La società statunitense è oggetto costante dell’osservazione del fotografo. Nella serie Recreation, che raccoglie immagini scattate tra gli anni ’70 e ’80, Epstein indaga i rituali di noia ed eccesso, alienazione e possibilità che costituiscono un distillato dell’America moderna.
Una società opulenta, ma proprio per questo annoiata dall’eccesso di possibilità e che cova al proprio interno le contraddizioni che costituiranno l’oggetto dei lavori successivi del fotografo.
Nella serie India, scattata tra il 1978 e il 1988, il fotografo sposta l’indagine ad un Paese in via di sviluppo, documentando la delicata interazione tra società e paesaggio. Con questo lavoro comincia a delinearsi più chiaramente la dialettica natura-società-paesaggio-ambiente che, in forme diverse, costituisce l’oggetto centrale della ricerca di Epstein.

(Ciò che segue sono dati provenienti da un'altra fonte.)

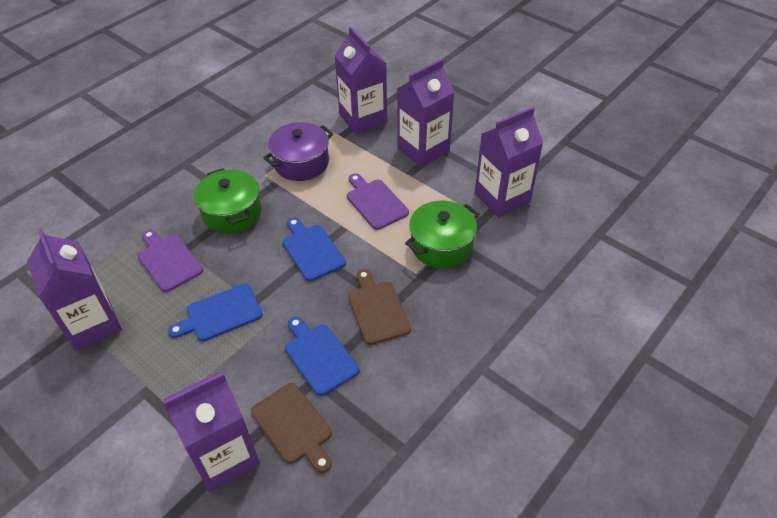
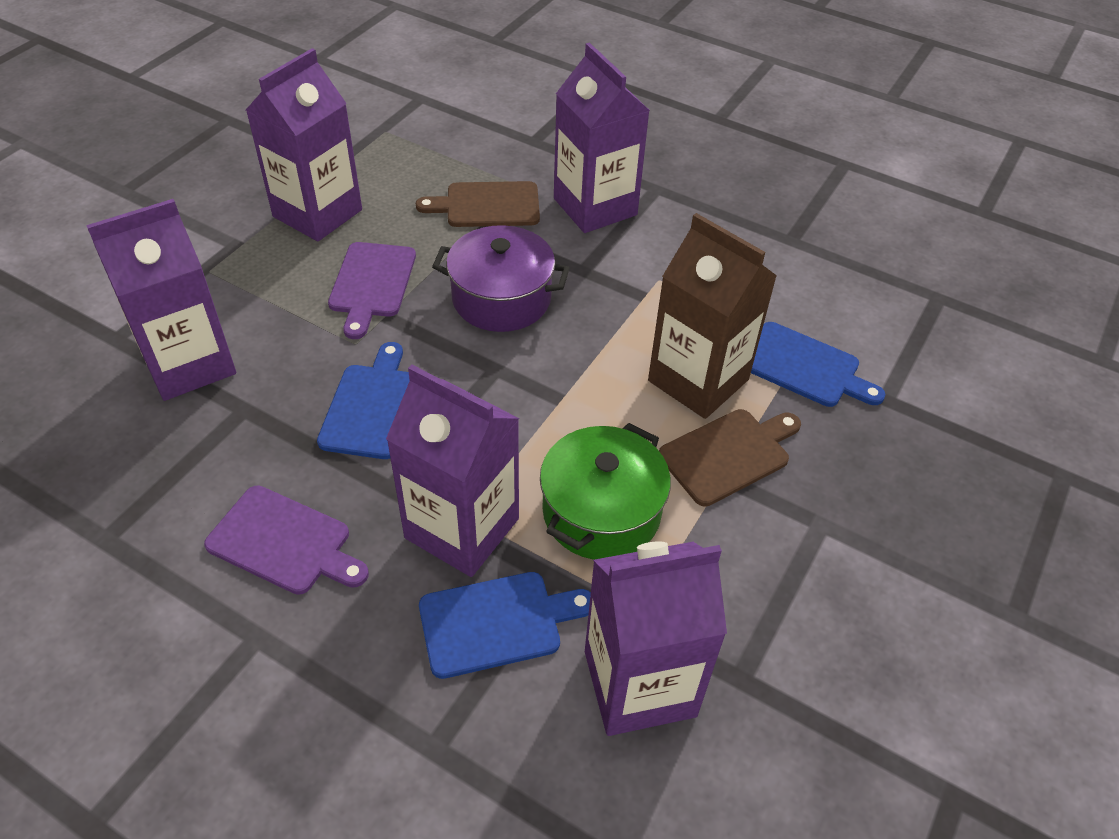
brown carton: 0 -> 1
green pot: 2 -> 1

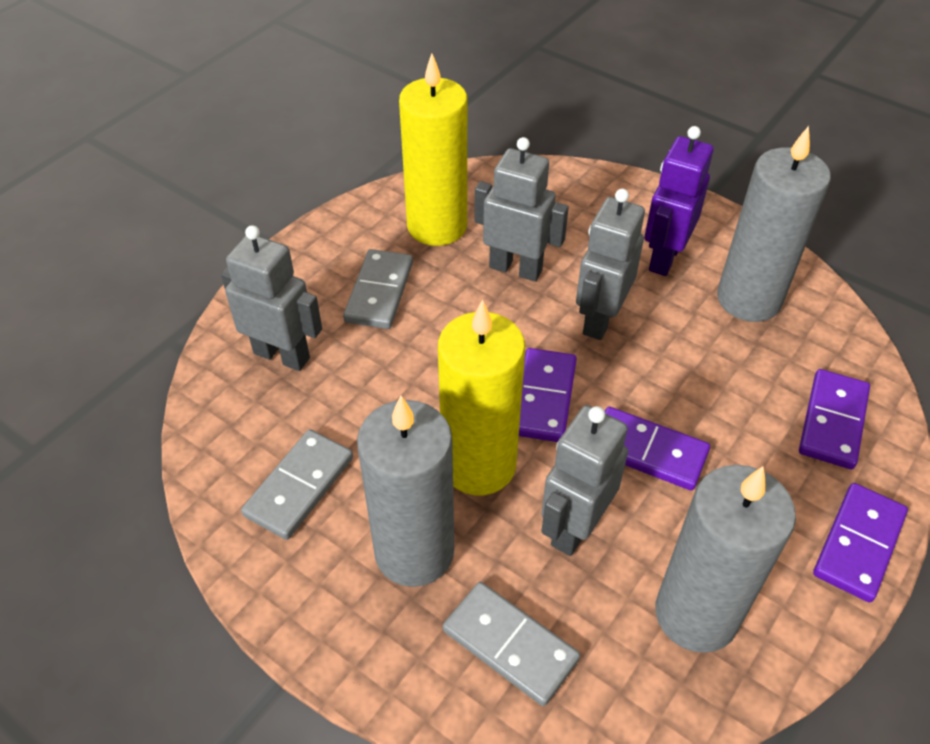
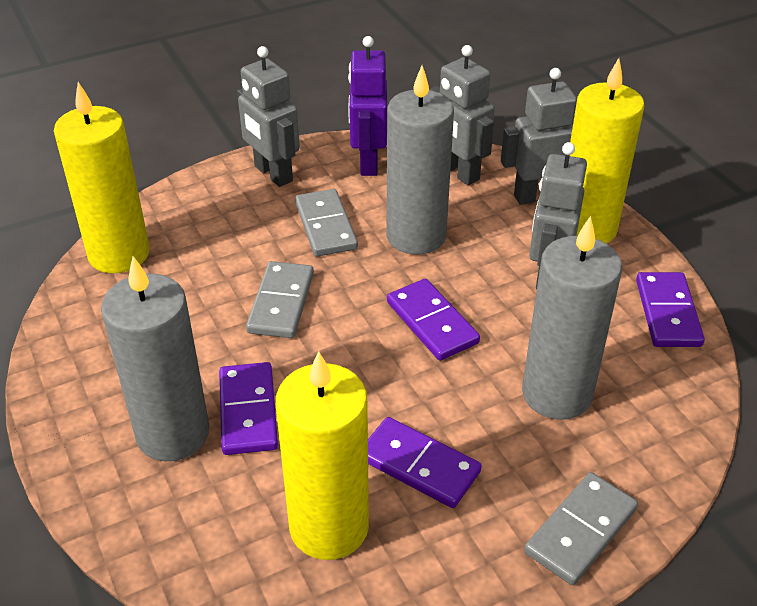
yellow candle: 2 -> 3

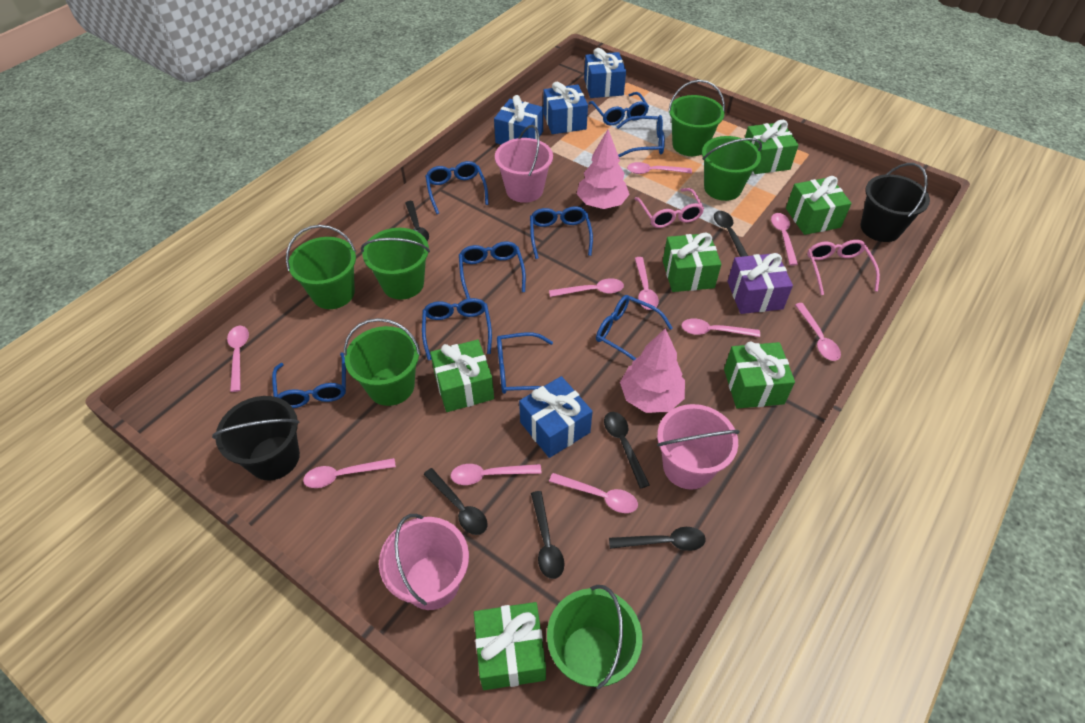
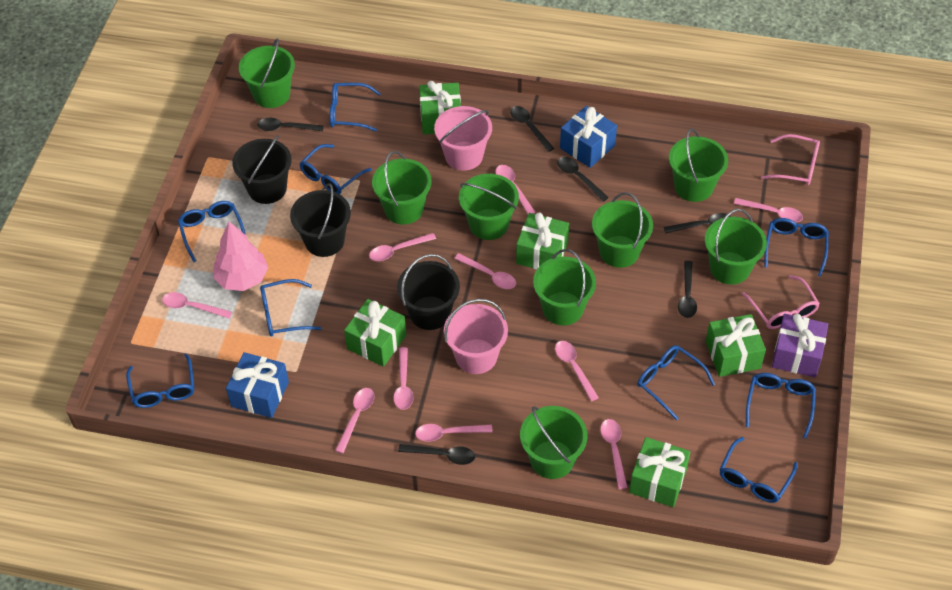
black bucket: 2 -> 3
blue gift: 4 -> 2
green bucket: 6 -> 8
green gift: 6 -> 5
pink bucket: 3 -> 2
pink tree: 2 -> 1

Il parallelo fra società dell’opulenza e Paesi in via di sviluppo si ritrova in Vietnam (1990) – la documentazione di un paese in lenta apertura all’economia di mercato – a cui risponde specularmente The City, dedicato a New York, dove le persone creano un sistema solare intimo di famiglia, amici, e associati per sopravvivere al bruto anonimato dello spazio pubblico.
Il progetto che affronta in maniera più esplicita la tematica ambientale è American Power (2009) che non solo esamina come l’energia è prodotta e utilizzata nel paesaggio americano e come influenzi le vite degli americani, ma – approfondendo il ragionamento – si interroga sul potere della natura, del governo, delle corporazioni e del consumo di massa – così come del potere dello sguardo – negli Stati Uniti.
Il desiderio di investigare come interagiscono natura e società prosegue nei due lavori successivi, scattati nei sobborghi di New York: New York Arbor e Rocks and Clouds. Nel primo l’effetto cumulativo delle fotografie ha lo scopo di invertire lo sguardo abituale delle persone sulla città: gli alberi non fungono più da sfondo, ma dominano invece la vita e l’architettura accanto a loro. Nel secondo la specularità di rocce e nuvole evoca l’aspirazione – e l’impossibilità – umana di sfruttare il tempo e la natura.
Se il lavoro di Epstein – per quanto schierato – ha mantenuto per oltre 30 anni un approccio analitico e aperto, nei due ultimi progetti Hoh Rain Forest e Property Rights lo sguardo del fotografo prende una piega più cupa e definitiva.
In Hoh Rain Forest per la prima volta Epstein affronta una natura incontaminata e non umana, trasformando la dialettica natura-società in un epitaffio per l’ambiente ormai irrimediabilmente compromesso e confinato.
Lo stesso clima si ritrova in Property Rights, dove alcuni sparuti indigeni e ambientalisti si ergono come baluardi isolati contro l’inarrestabile avanzata della società a discapito del naturale.
Epstein ha saputo mantenere per oltre quarant’anni una straordinaria coerenza tematica, declinandola in soluzioni dallo sguardo ampio, sempre parzialmente sospese, più adatte a sollevare interrogativi che a fornire facili risposte.
La parabola delle sue ultime riflessioni – in cui la dialettica società-natura lascia spazio a una nuova e inquietante sintesi – lascia intuire un’accelerazione della questione ambientale, divenuta ormai un tema non più procrastinabile.